Kazakh freestyle skier (born 1996)

Pavel Anatolyevich Kolmakov (Павел Анатольевич Колмаков; born 14 August 1996) is a Kazakhstani freestyle skier, specializing in moguls. He represented Kazakhstan at four Winter Olympics (2014, 2018, 2022, 2026).

Kolmakov competed at the 2014 Winter Olympics for Kazakhstan. He placed 11th in the first qualifying round in the moguls, not advancing. He then finished 4th in the second qualifying round, moving on to the final. In the first run of the final, he placed 11th, advancing to the second run, where he finished 10th, not advancing to the final medal run.

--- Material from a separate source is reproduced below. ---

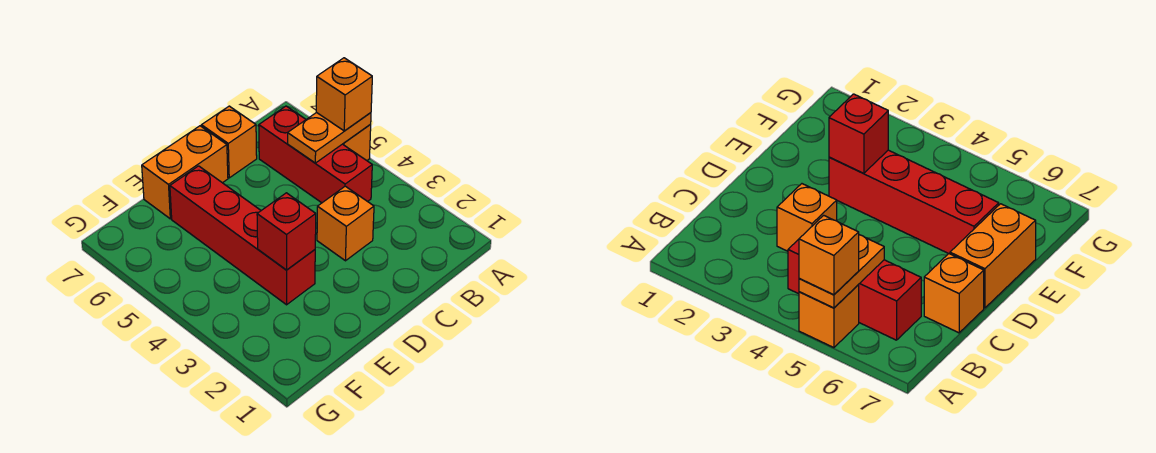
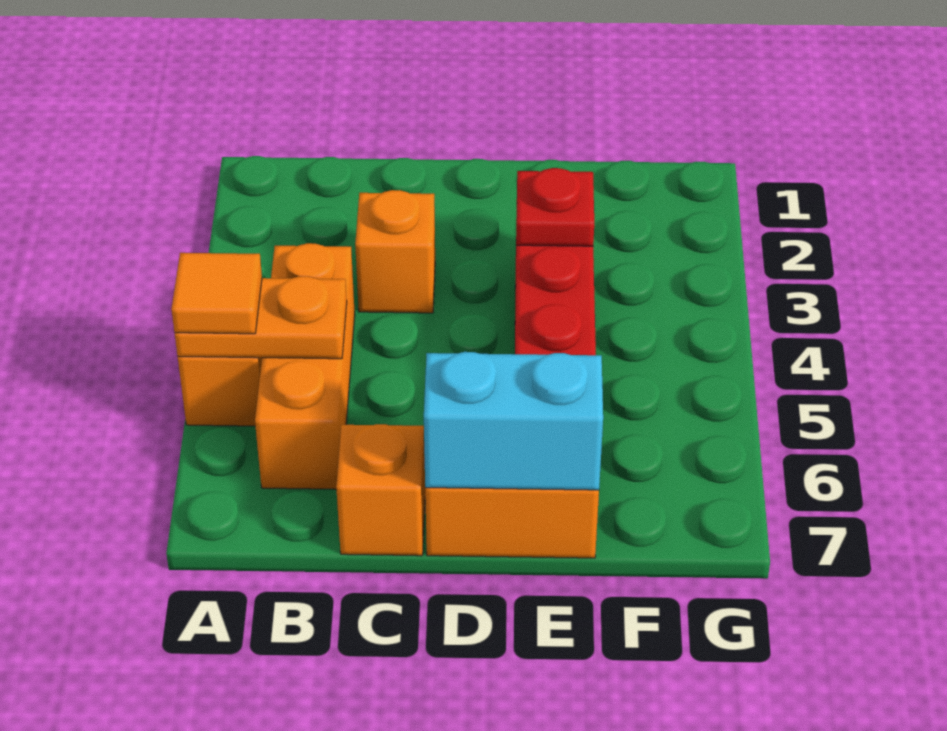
orange brick A5 level 3 -> orange tile A5 level 3
red brick B4:B6 level 1 -> orange brick B4:B6 level 1
none -> cyan brick D7:E7 level 2
red brick E3 level 2 -> red plate E3 level 2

As of April 2014, his best showing at the World Championships is 37th, in the 2013 moguls.

Kolmakov made his World Cup debut in December 2012. As of April 2014, his best World Cup finish is 10th, in a moguls event at Deer Valley in 2013–14. His best World Cup overall finish in moguls is 39th, in 2013–14.